The nice thing about using free services like these is that you can experiment, and try modifying your prompt to see what results you get. Its also a good idea to try using negative prompts such as the one below to exclude weird and deformed images.
Sample negative prompt: disfigured, kitsch, ugly, oversaturated, grain, low-res, Deformed, blurry, bad anatomy, disfigured, poorly drawn face, mutation, mutated, extra limb, ugly, poorly drawn hands, missing limb, blurry, floating limbs, disconnected limbs, malformed hands, blur, out of focus, long neck, long body, ugly, disgusting, poorly drawn, childish, mutilated, , mangled, old, surreal
Step 3 — Edit, Upscale, download
Most of these services allow you to edit, upscale and download the image. Just hover over the generated image and you should see these options.
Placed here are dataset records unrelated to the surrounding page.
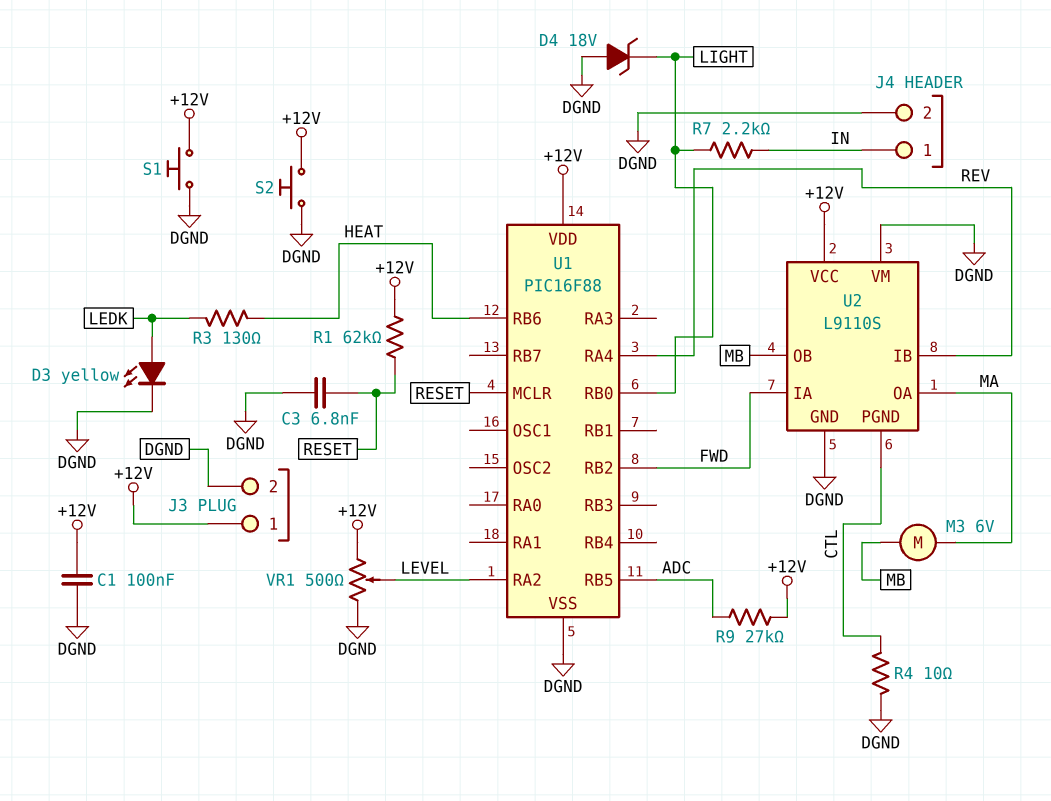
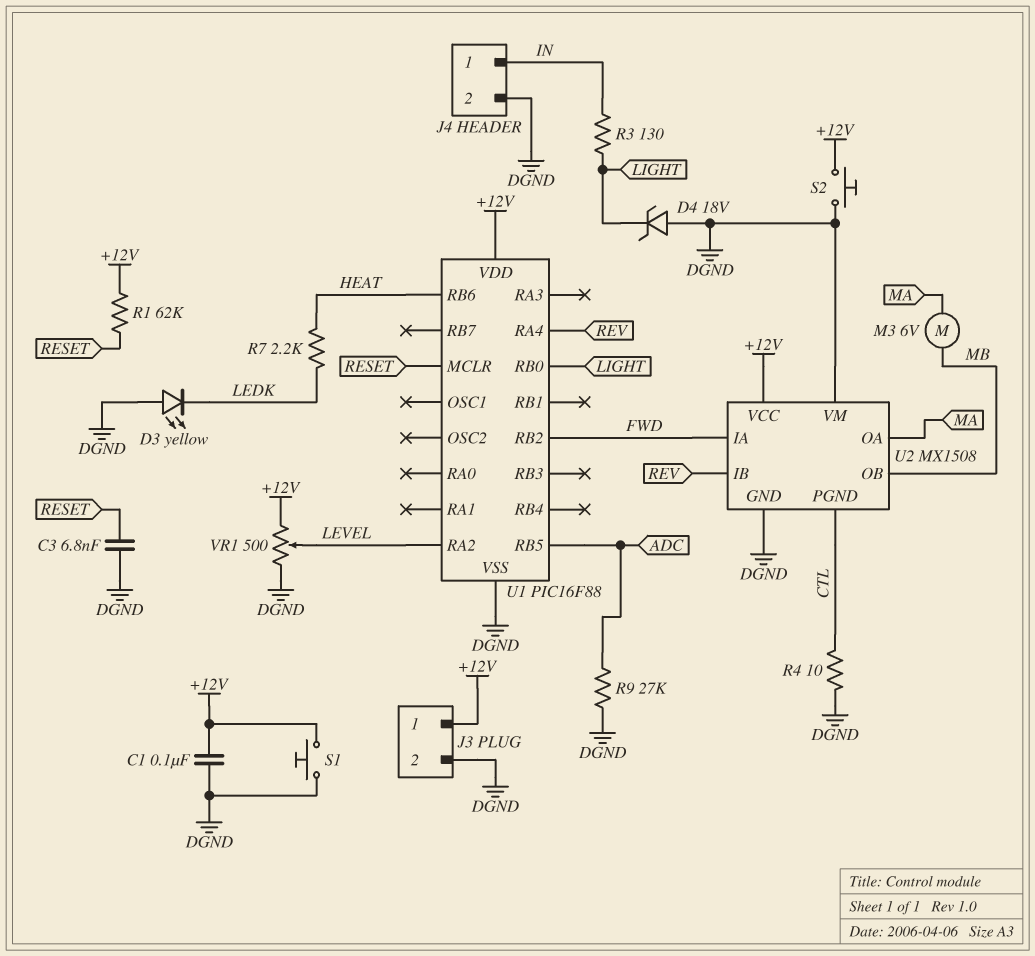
D3: LED yellow (A LEDK, K DGND) -> LED yellow (A DGND, K LEDK)
R3: 130 (HEAT, LEDK) -> 130 (IN, LIGHT)
R7: 2.2k (IN, LIGHT) -> 2.2k (HEAT, LEDK)
R9: 27k (+12V, ADC) -> 27k (ADC, DGND)
U2: L9110S -> MX1508

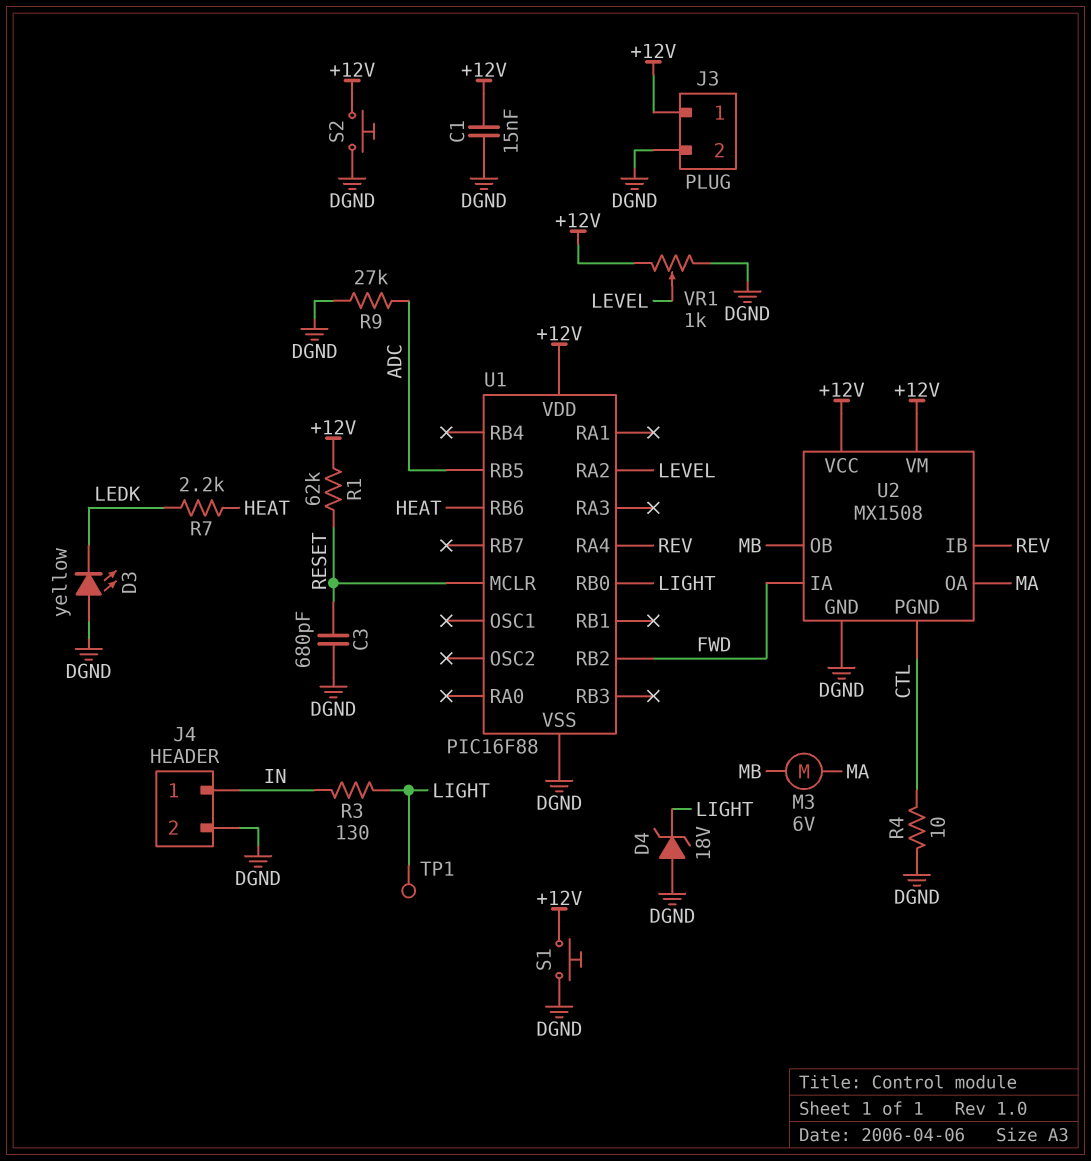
C1: 100nF (+12V, DGND) -> 15nF (+12V, DGND)
C3: 6.8nF (DGND, RESET) -> 680pF (DGND, RESET)
TP1: none -> test point (LIGHT)
U2 pin VM: DGND -> +12V
VR1: 500 (+12V, DGND, wiper LEVEL) -> 1k (+12V, DGND, wiper LEVEL)

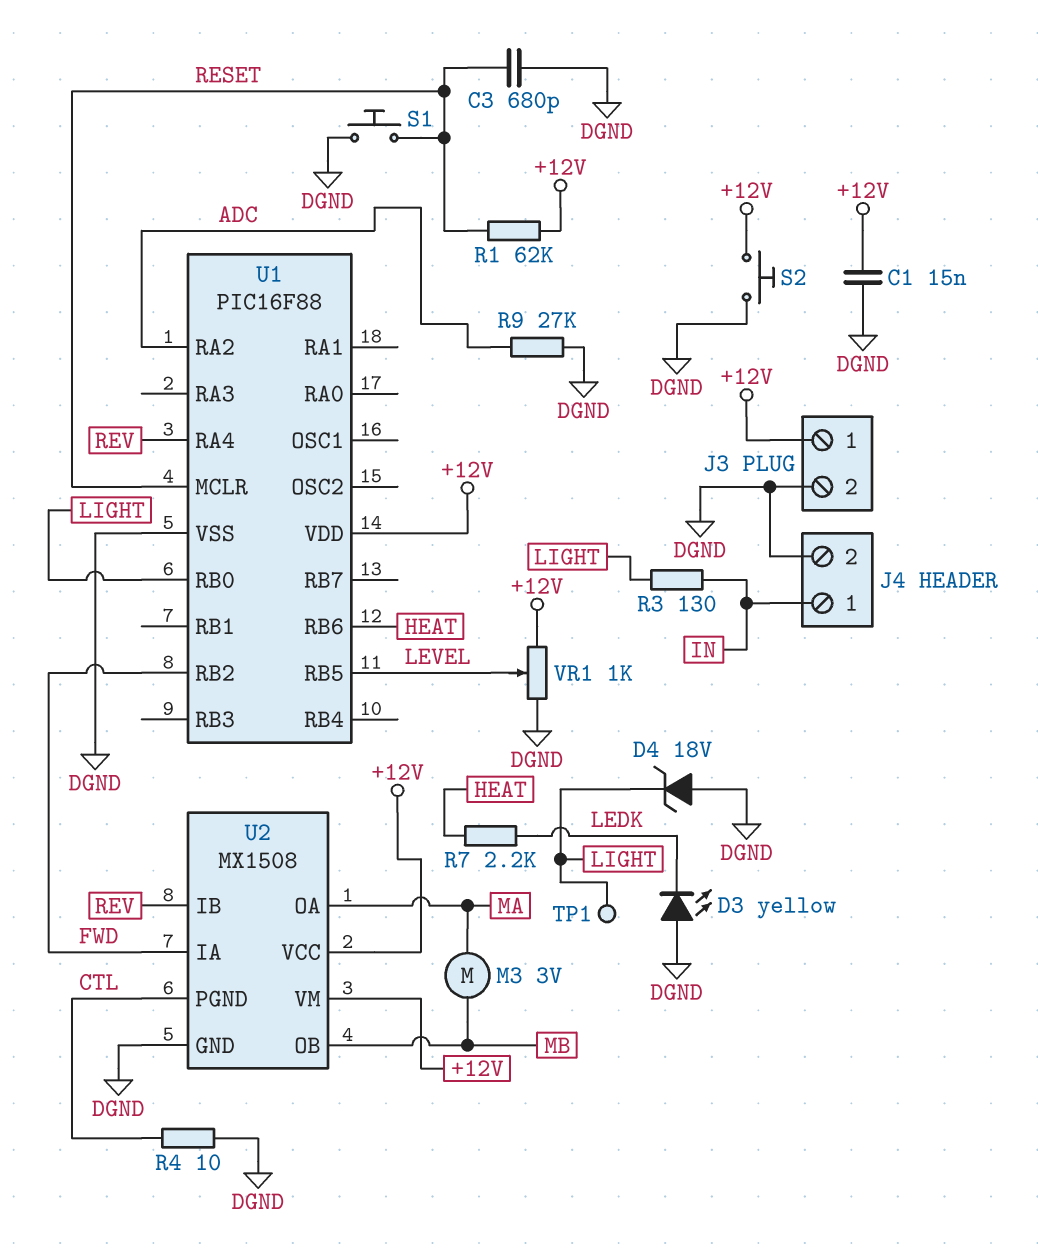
M3: motor 6V (MA, MB) -> motor 3V (MA, MB)
S1: button (+12V, DGND) -> button (DGND, RESET)
U1 pin RA2: LEVEL -> ADC
U1 pin RB5: ADC -> LEVEL

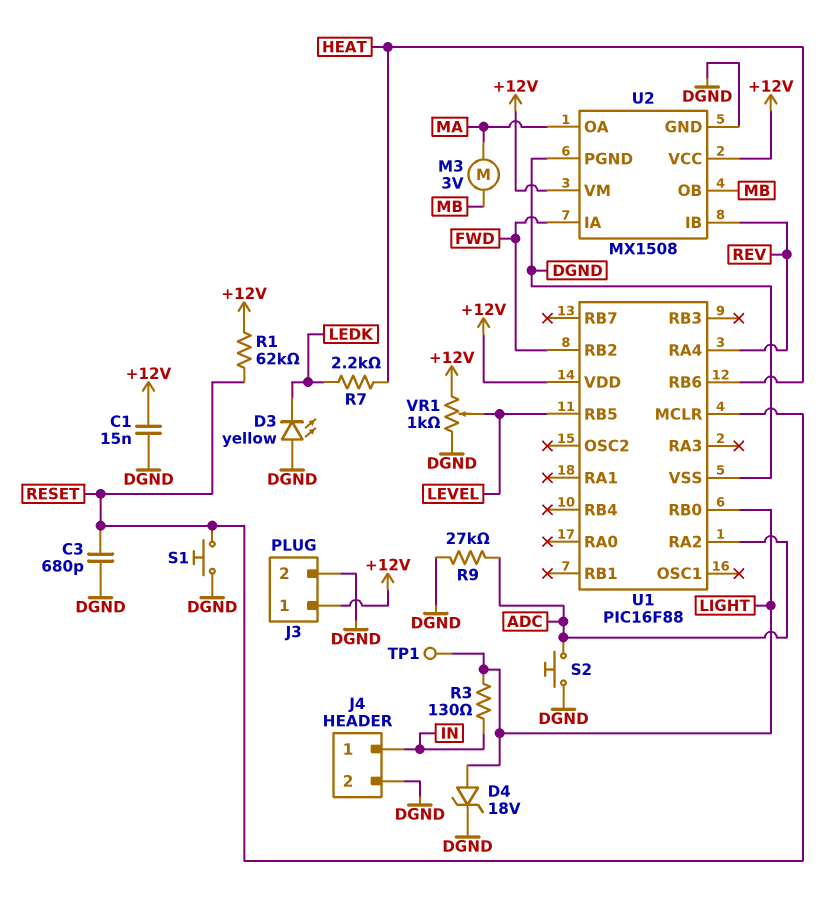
D4: zener 18V (A DGND, K LIGHT) -> zener 18V (A LIGHT, K DGND)
R4: 10 (CTL, DGND) -> none
S2: button (+12V, DGND) -> button (ADC, DGND)
U2 pin PGND: CTL -> DGND

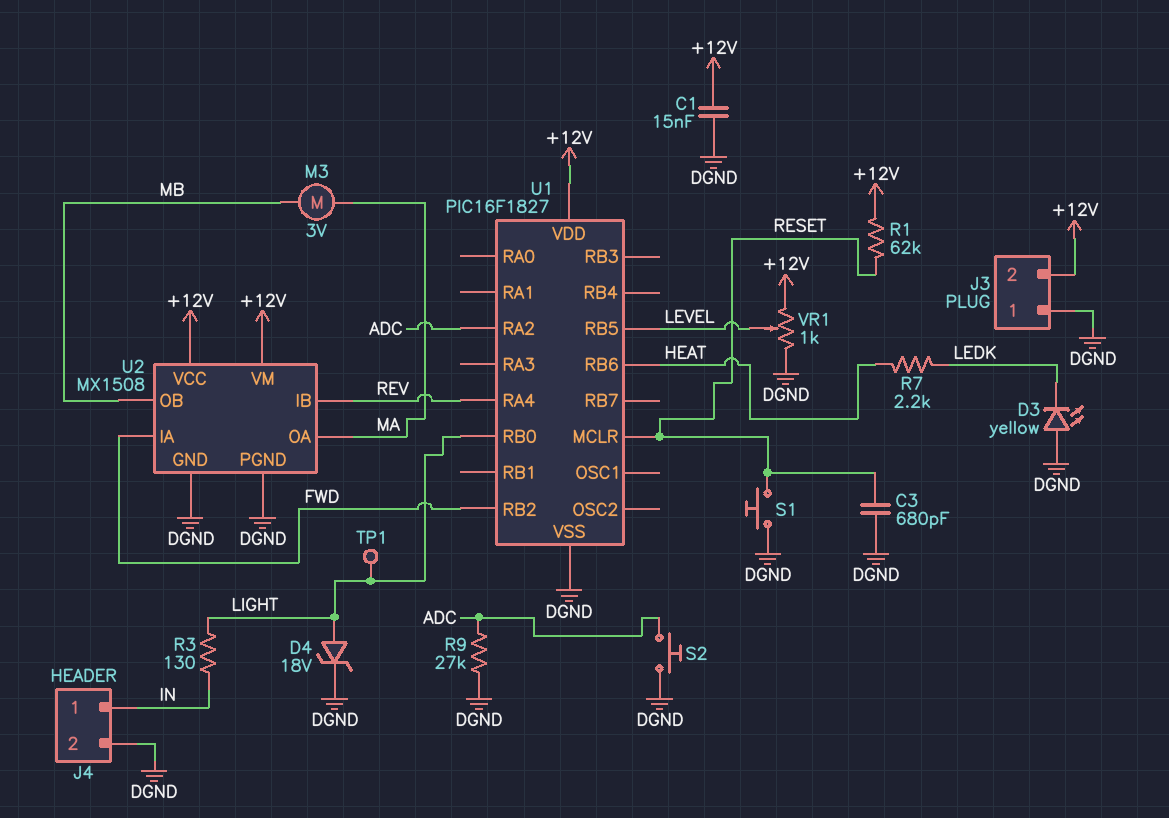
J3 pin 1: +12V -> DGND
J3 pin 2: DGND -> +12V
U1: PIC16F88 -> PIC16F1827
Step 4 — Display images in a gallery or sell in a marketplace
If you want to display the generated images publicly, or even privately there are lots of galleries available like deviantart, unsplash, wallhaven.cc, artstation.com and others. Many allow you to sell images as well. These images don’t include prompts.
I prefer to mint the pictures that I create as NFT’s. You have the option to list them for sale also for payment in crypto currency. I prefer to use these marketplaces to display the collection/images, even if I am not going to sell them. Here are the ones that I prefer most:
Opensea.io for (eth and polygon)
Rarible.com for (eth and polygon)
Solsea.io for Solana
As you can see that there are markets for each blockchain, but eth and polygon are the biggest in terms of traffic. Most of them don’t require a wallet for you to view the collections and images of various creators. You will only need a wallet if you want to buy (collect) or sell.
Conclusion
This has been a brief introduction to stable diffusion (SD), how to generate prompts and images. Its impossible to cover everything, but this a good place to start, and you can get more advanced as you improve. And new services and features are coming out at a rapid pace. Its hard to keep up, so I would stick to the major trends.
There are also lots of alternatives and approaches. You can experiment and find out what works best for you. You could even create a unique style of your own. Stable diffusion is a powerful tool that can be used in many different ways, limited only by your imagination. Above all — have fun.